Una vida como la mía, que ha tenido en la política chilena tantas vicisitudes, tantos triunfos y quebrantos, tantas glorias y amarguras, debe ser expuesta con claridad para evitar así los juicios favorables como aquellos en contrario a mi persona. Junto con Vicuña Mackenna, he sido uno de los hombres que ha levantado en Chile más admiradores incondicionales y los más fervorosos contradictores. Se me ha acusado de falta de línea, de doctrina, de versatilidad, de incoherencia en mis actos. Es cierto; he sido eso porque soy un hombre moderno y de sensibilidad, capaz de elevarme sobre las miserias del ambiente y sobreponerme a la política de círculo y de intrigas. Pero nadie ni el más enconado de mis enemigos puede acusarme con sinceridad de que no he trabajado, como el que más, por mi Chile, por elevarlo, por magnificarlo y colocarlo a la altura de gran nación que le reserva el destino y un porvenir cercano. Tampoco mis enemigos pueden decir de mí que no haya dejado ni un momento de servir, con el mismo cariño con que he trabajado por mi patria, la causa liberal hasta convertirla en una escuela de doctrina.

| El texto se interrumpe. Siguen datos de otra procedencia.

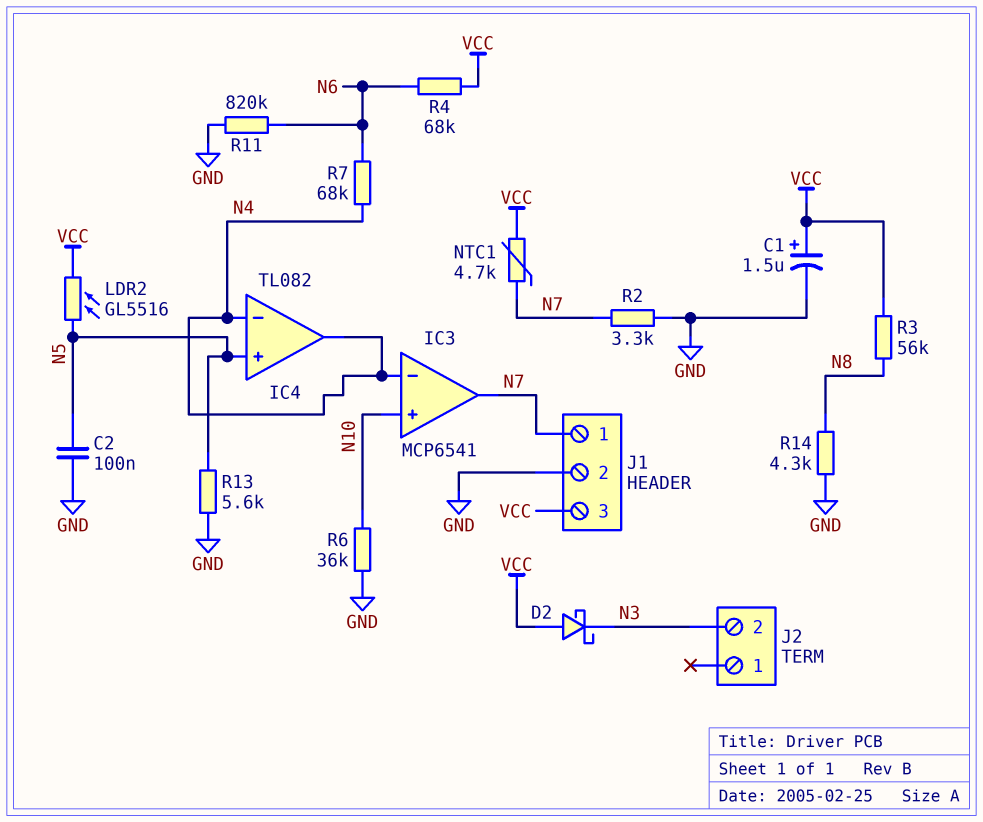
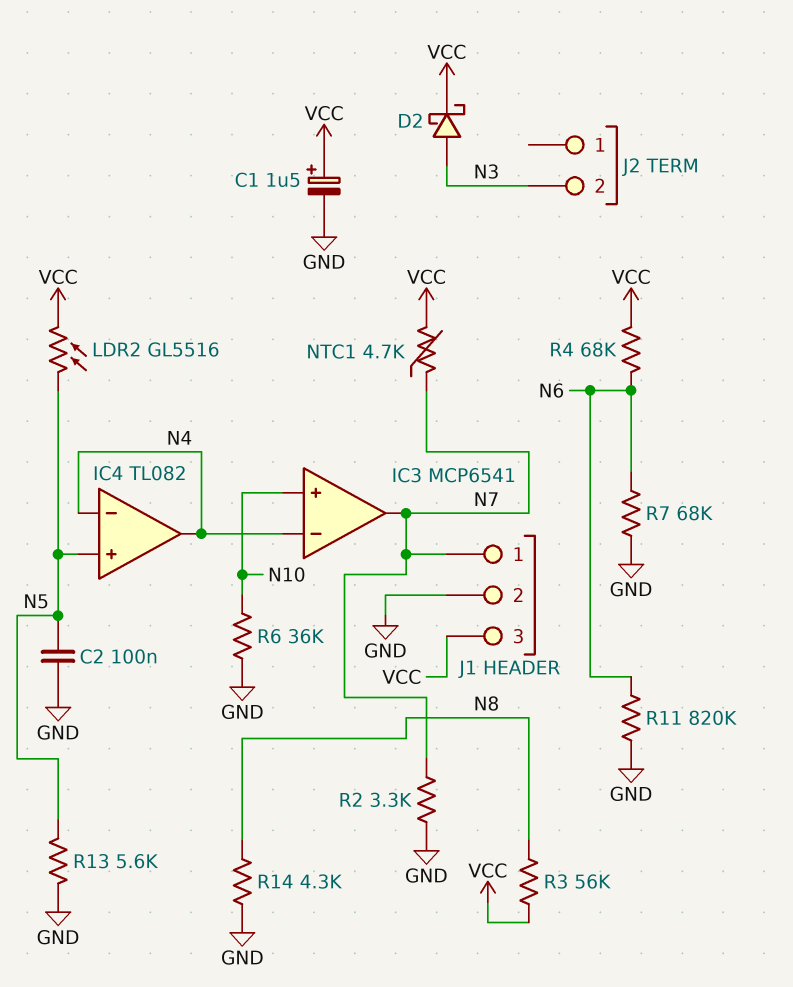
D2: schottky (A VCC, K N3) -> schottky (A N3, K VCC)
R7: 68k (N4, N6) -> 68k (GND, N6)

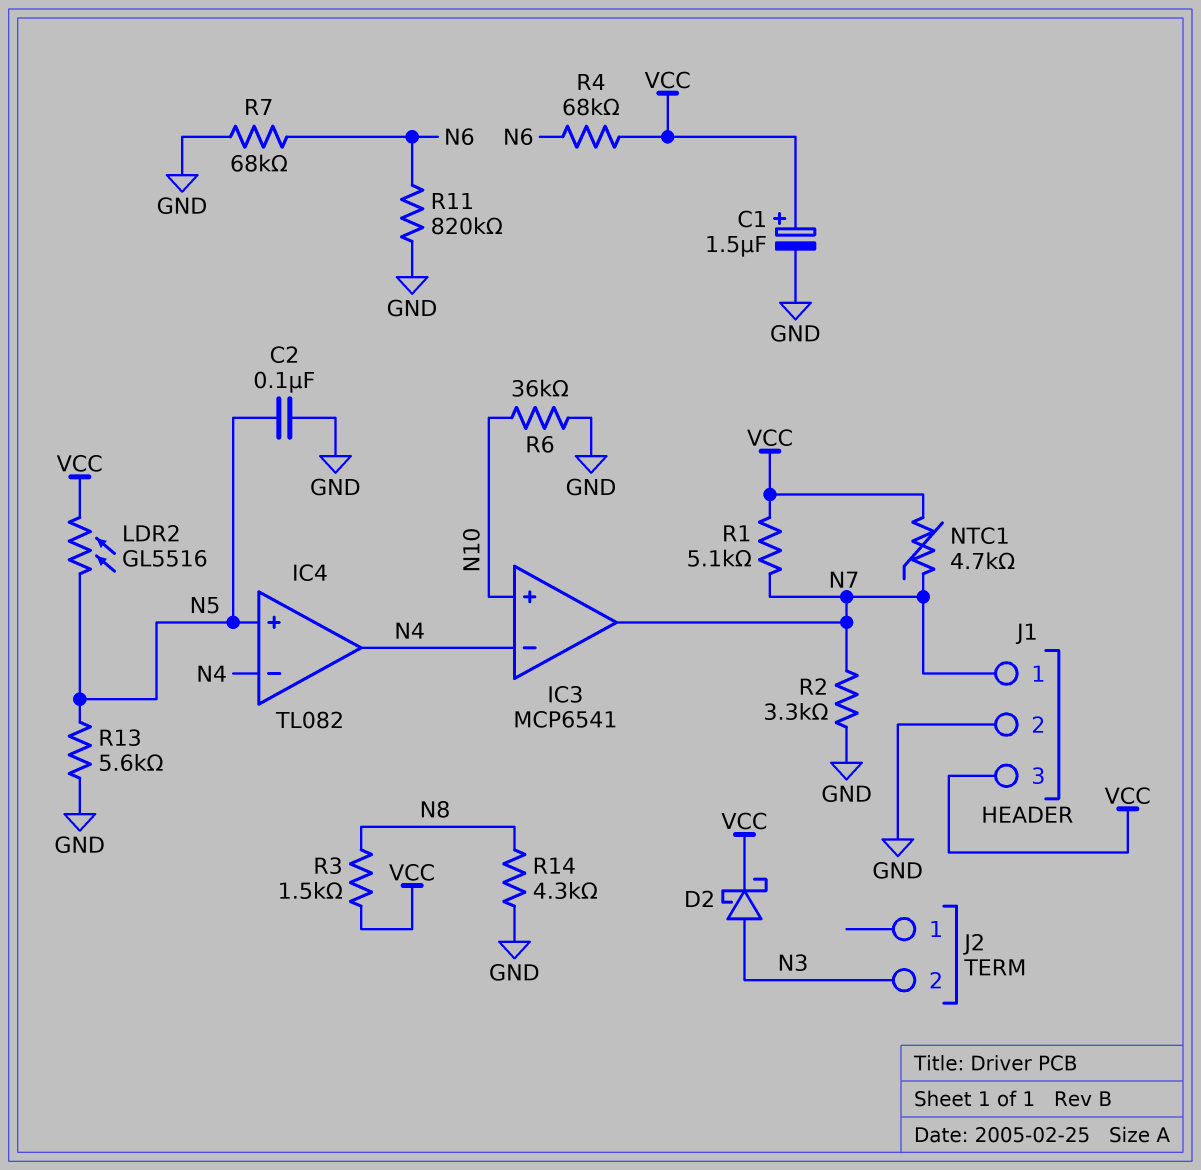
R1: none -> 5.1k (N7, VCC)
R3: 56k (N8, VCC) -> 1.5k (N8, VCC)

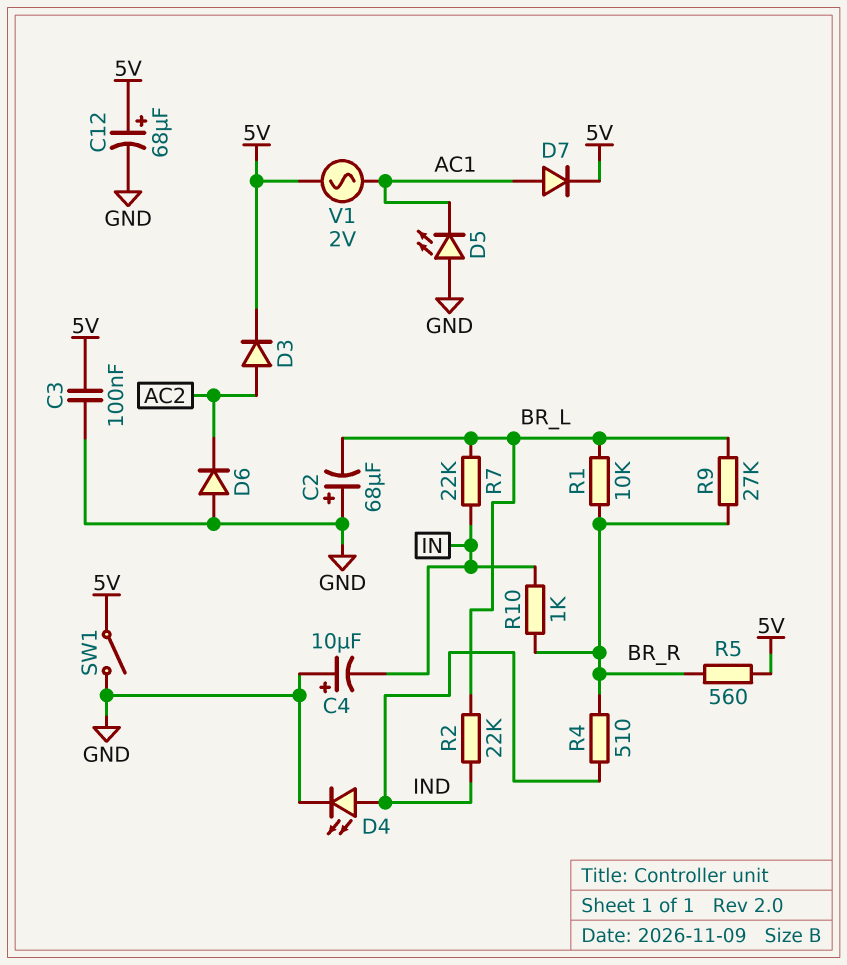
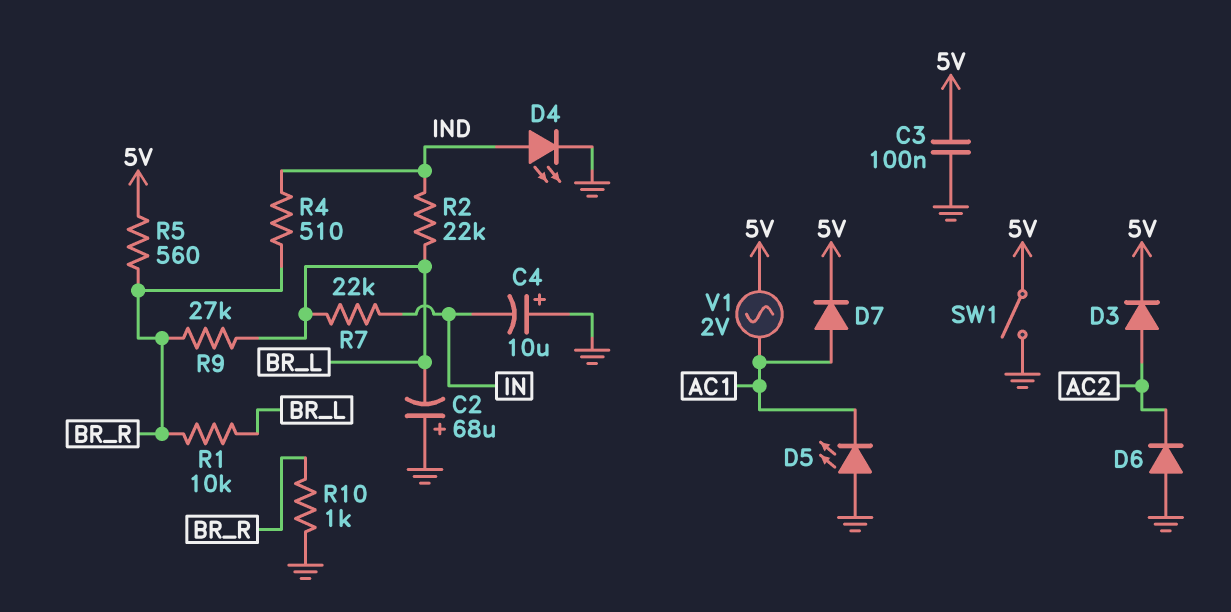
C12: 68uF (plus 5V, minus GND) -> none
R10: 1k (BR_R, IN) -> 1k (BR_R, GND)

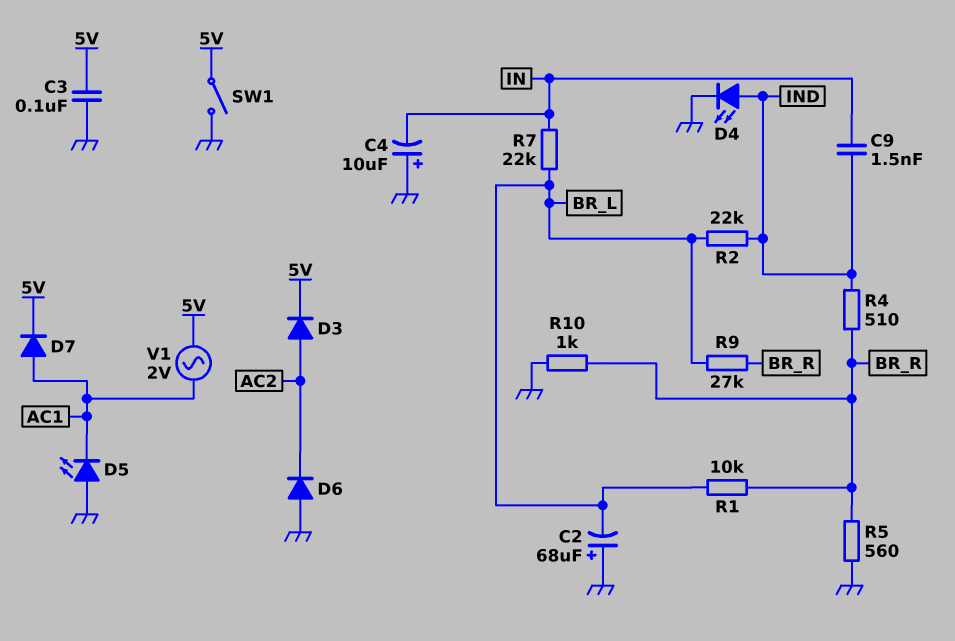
C9: none -> 1.5nF (IN, IND)
R5: 560 (5V, BR_R) -> 560 (BR_R, GND)

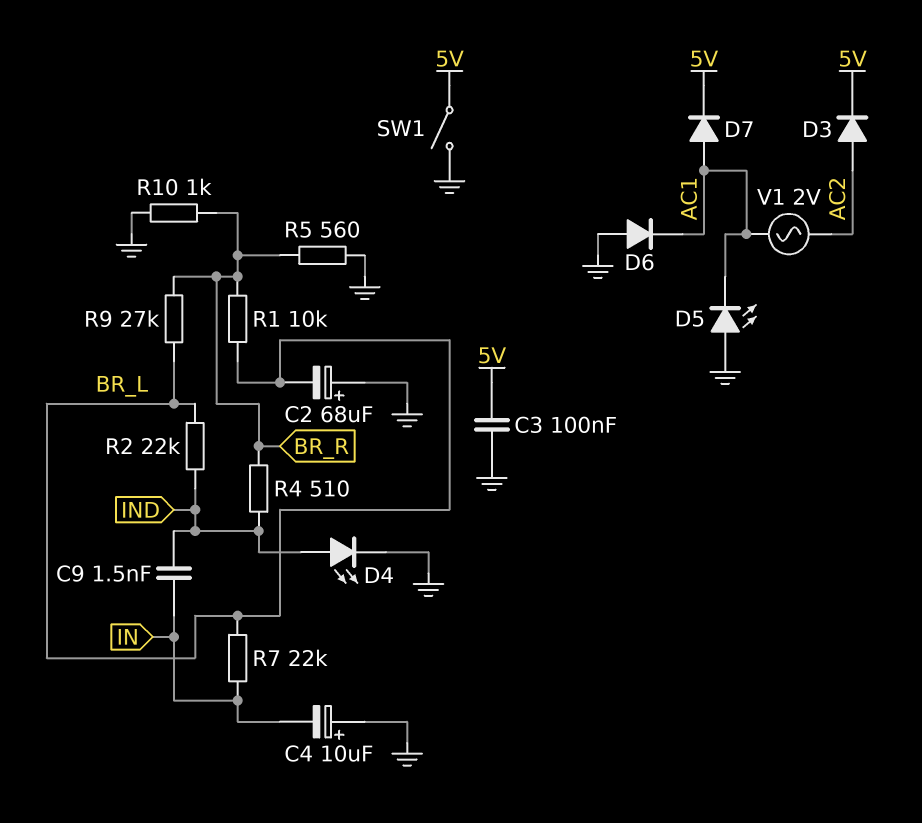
D6: diode (A GND, K AC2) -> diode (A GND, K AC1)
V1: AC 2V (5V, AC1) -> AC 2V (AC1, AC2)

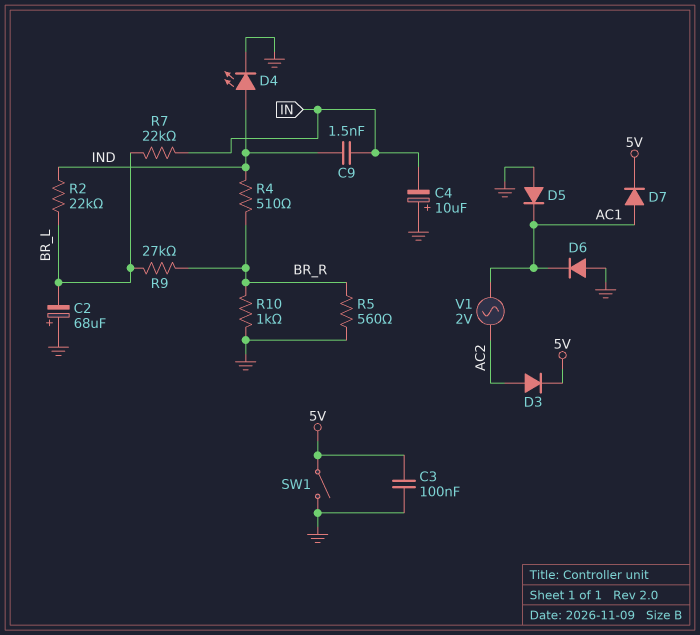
D5: LED (A GND, K AC1) -> diode (A GND, K AC1)
R1: 10k (BR_L, BR_R) -> none

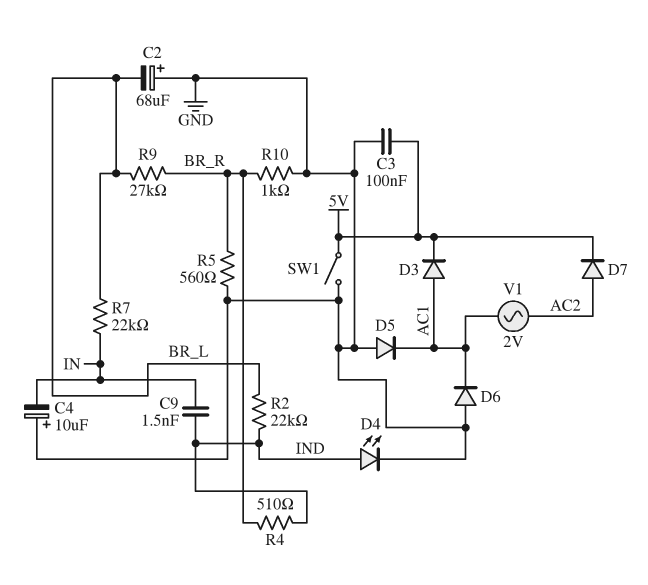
D3: diode (A AC2, K 5V) -> diode (A AC1, K 5V)
D7: diode (A AC1, K 5V) -> diode (A AC2, K 5V)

El haber laicizado las instituciones de mi país, algún día lo agradecerá mi patria. En esto no he procedido ni con el odio del fanático ni con el estrecho criterio de un anticlerical; he visto más alto y con mayor amplitud de miras. El grado de ilustración y de cultura a que ha llegado Chile, merecía que las conciencias de mis conciudadanos fueran libertadas de prejuicios medievales. He combatido a la iglesia, y más que a la iglesia a la secta conservadora, porque ella representa en Chile, lo mismo que el partido de los beatos y pechoños, la rémora más considerable para el progreso moral del país. Ellos tienen la riqueza, la jerarquía social y son enemigos de la cultura. La reclaman, pero la dan orientando las conciencias en el sentido de la servidumbre espiritual y de las almas. Sin escrúpulos de ninguna clase, han lanzado a la iglesia a la batalla para convertir una cuestión moral, una cuestión de orden administrativo, una cuestión de orden político, en una cuestión de orden religioso, en un combate religioso, de lesión a las creencias, de vulneración a la dignidad de la iglesia. Esto no es exacto, y los resultados están a la vista. La iglesia ha perdido feligreses, ha visto marchitarse la fe de su devotos y el que ha ganado ha sido el partido conservador al aumentar sus filas. El daño que la iglesia se ha hecho es ya irreparable, porque ha dividido la conciencia nacional y el partido conservador ha quedado manifiestamente como un grupo de hombres en los cuales falta hasta el patriotismo por obedecer a la curia romana. Estaba dispuesto a aceptar que un vil italiano, el delegado apostólico tomase la dirección de la iglesia chilena. Frailes y beatos obraron de consuno para conseguir semejante monstruosidad que yo paralicé indignado. Así es la conciencia de los conservadores. Hablan en un lenguaje sutil de patriotismo y de la conciencia, y son capaces de las mayores traiciones.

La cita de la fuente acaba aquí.